Psychosocial Integrity Q 2



A client on the psychiatric unit is in an uncontrolled rage and is threatening other clients and staff. What is the most appropriate action for the nurse to take?
  
     A. Call security for assistance and prepare to sedate the client.
     B. Tell the client to calm down and ask him if he would like to play cards.
     C. Tell the client that if he continues his behavior he will be punished.
     D. Leave the client alone until he calms down.
    
    

Correct Answer: A. Call security for assistance and prepare to sedate the client.

If the client is a threat to the staff and to other clients the nurse should call for help and prepare to administer medication such as Haldol to sedate him. Alert staff if a potential for seclusion appears imminent. Usual priority of interventions would be: firmly setting limits; chemical restraints (tranquilizers); and seclusion. If nursing interventions (quiet environment and firm limit setting) and chemical restraints (tranquilizers–e.g., haloperidol [Haldol]) have not helped dampen escalating manic behaviors, then seclusion might be warranted.
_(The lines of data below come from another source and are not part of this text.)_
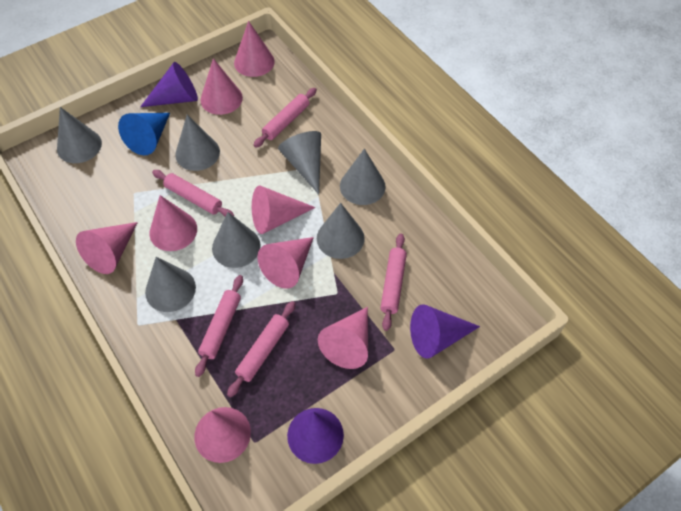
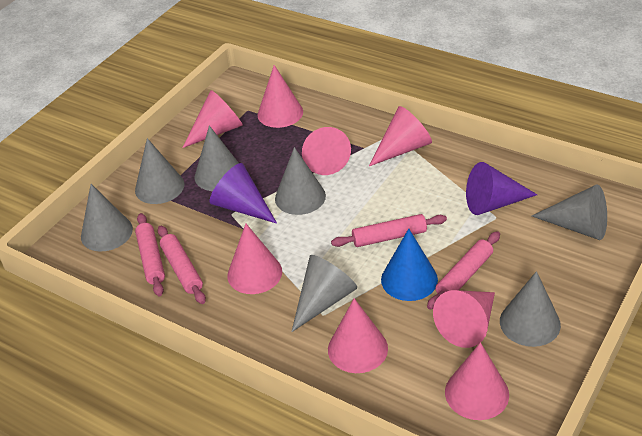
pink rolling pin: 5 -> 4
purple cone: 3 -> 2

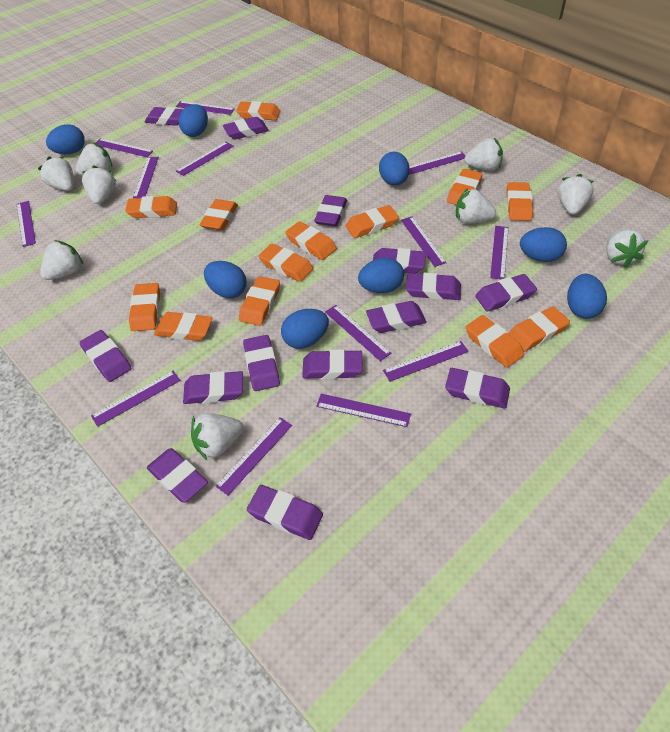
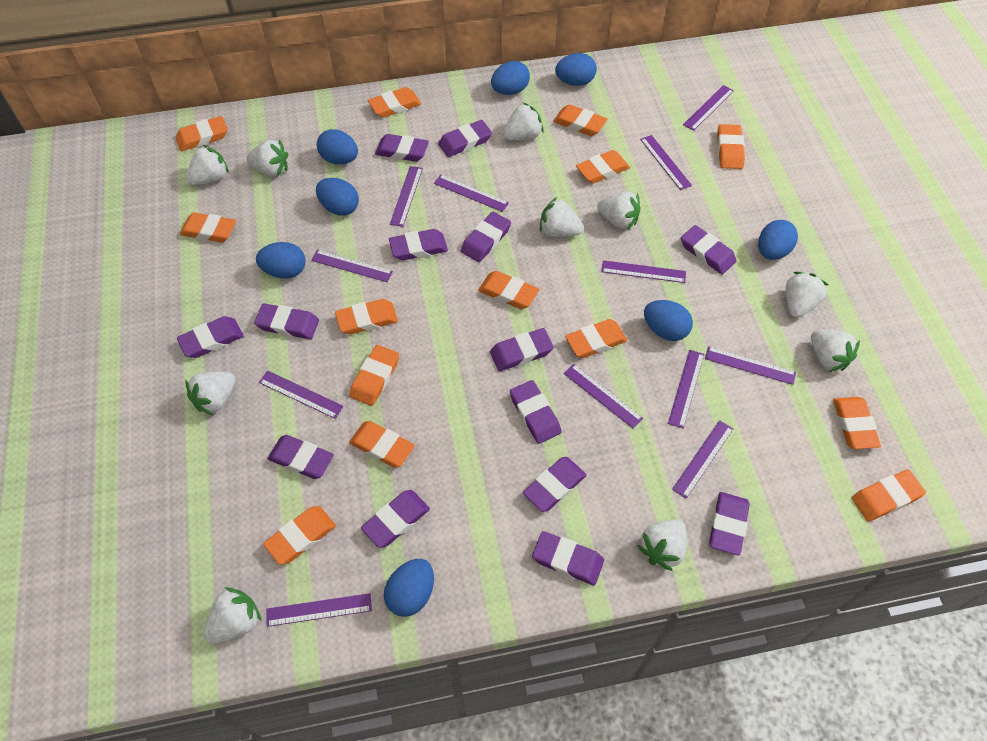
orange eraser: 13 -> 14
purple ruler: 13 -> 12
white strawberry: 9 -> 10

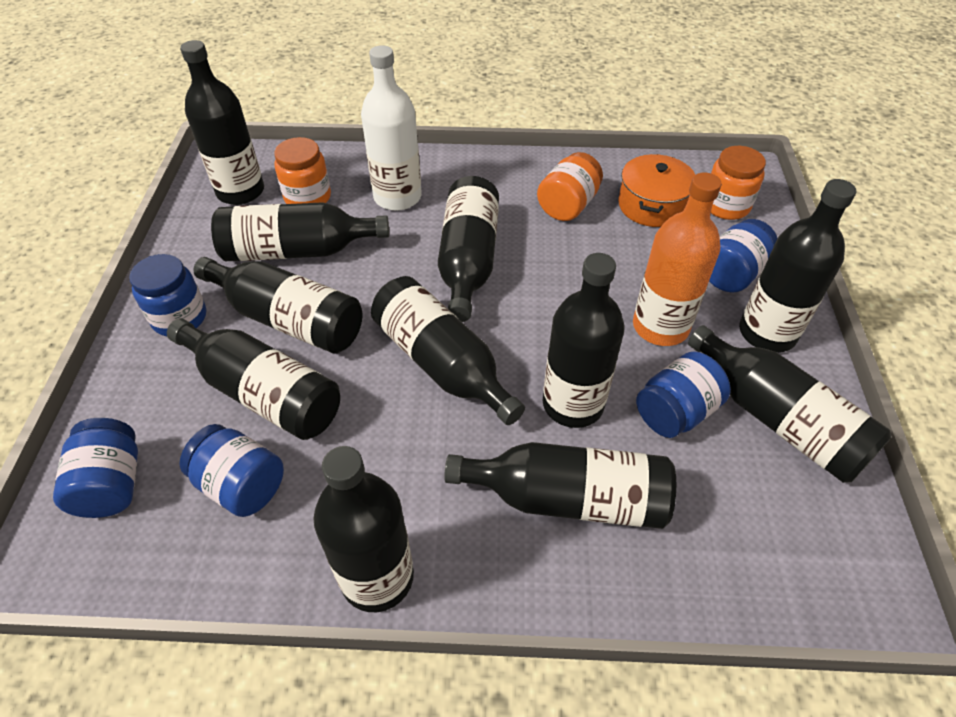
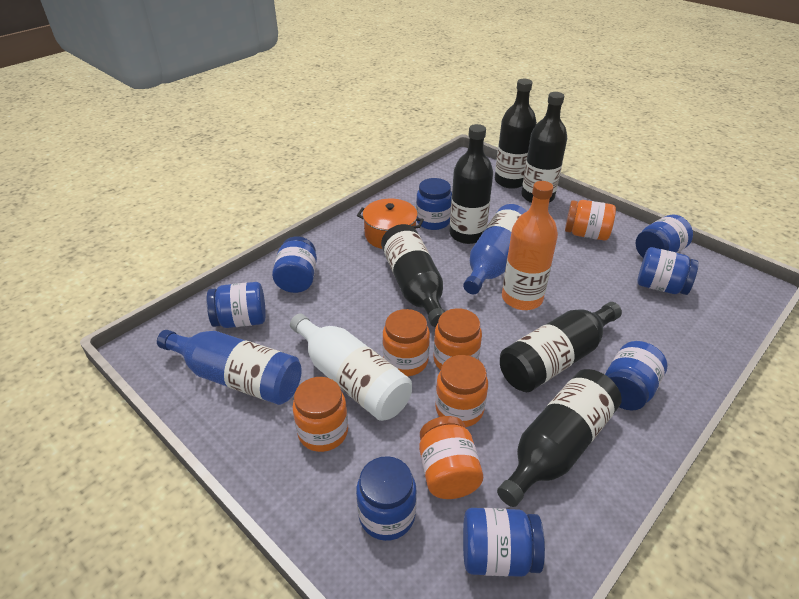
black bottle: 11 -> 6
blue bottle: 0 -> 2
blue jar: 5 -> 8
orange jar: 3 -> 6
Option B: Telling the client to calm down will not work. Frequently assess client’s behavior for signs of increased agitation and hyperactivity. Early detection and intervention of escalating mania will prevent the possibility of harm to self or others, and decrease the need for seclusions.
Option C: Telling the client that if he continues he will be punished is a threat and may further anger him. Remain neutral as possible; Do not argue with the client. The client can use inconsistencies and value judgments as justification for arguing and escalating mania. Use a calm and firm approach; provide structure and control for a client who is out of control.
Option D: If the client is left alone he might harm himself. Decrease environmental stimuli (e.g., by providing a calming environment or assigning a private room); helps decrease the escalation of anxiety and manic symptoms.